Historian Simon Schama has spoken of his disdain for selfies, saying the craze constitutes "quick dumbness" rather than true art.
Speaking at the launch of his upcoming exhibition at the National Portrait Gallery, Schama said there was no comparison between great portraiture and "the meteorite shower of images which we contribute to and come to us every single day".
He said: "What we love about selfies and phones is that it's of the moment. I seem to lose phones about twice a week.
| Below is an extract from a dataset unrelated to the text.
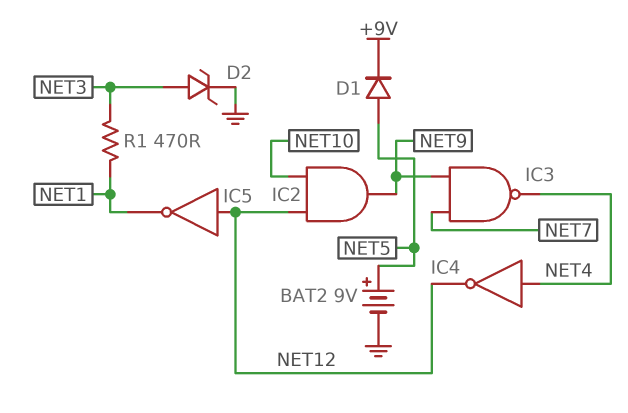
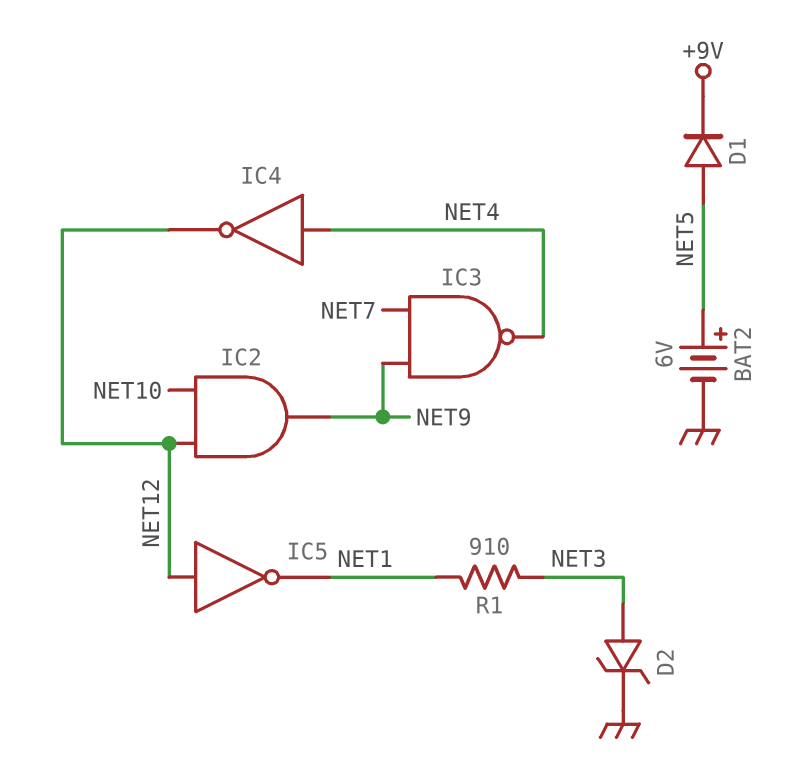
BAT2: 9V (plus NET5, minus GND) -> 6V (plus NET5, minus GND)
R1: 470 (NET1, NET3) -> 910 (NET1, NET3)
But the true object of art is endurance.
"It's a way to remember that particular look on a loved one's face or that look you think is funny on a politician's face and provide that X Factor thing rather than the quick dumbness.
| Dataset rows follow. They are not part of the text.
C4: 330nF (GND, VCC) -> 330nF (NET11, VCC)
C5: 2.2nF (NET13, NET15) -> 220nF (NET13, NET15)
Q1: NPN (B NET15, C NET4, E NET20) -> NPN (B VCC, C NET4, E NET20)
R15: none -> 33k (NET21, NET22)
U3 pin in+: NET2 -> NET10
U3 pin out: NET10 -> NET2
"It's the equivalent of white noise, and great portraits deliver the music."
The historian - whose exhibition, The Face of Britain, will explore the stories behind some of our most famous portraits - also spoke of his dislike for the new digital reconstruction of Richard III's face, saying it resembled Wolf Hall actor Mark Rylance.
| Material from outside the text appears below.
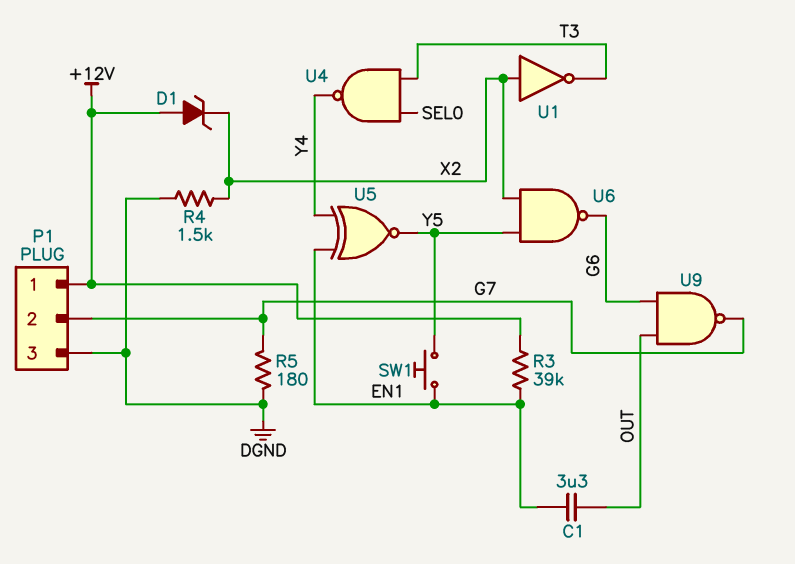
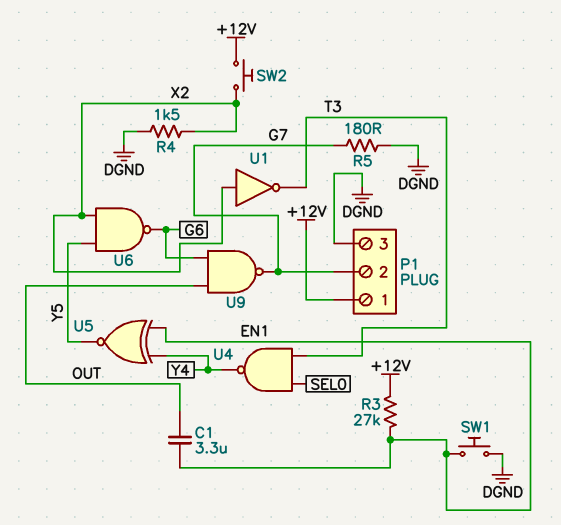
D1: zener (A +12V, K X2) -> none
R3: 39k (+12V, EN1) -> 27k (+12V, EN1)
SW1: button (EN1, Y5) -> button (DGND, EN1)
SW2: none -> button (+12V, X2)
He said: "It looks weirdly like Laurence Olivier or the actor Mark Rylance.
"I hate it because it makes it very mechanistic. It doesn't look like a real human being.
"It completely undercuts the role if the artist. Reconstructions are not a work of art, they are a work of scientific craft."
Schama's latest project, which will culminate in a five-part series to be broadcast on BBC2 in the autumn, includes an exhibition at the National Portrait Gallery in London and a book which will be released in September.
Set to feature a huge range of portraits - from Tudor paintings of Henry VIII to Annie Leibovitz's photograph of John Lennon and Yoko Ono - the project will explore work from a variety of periods in a bid to understand the true "face of Britain".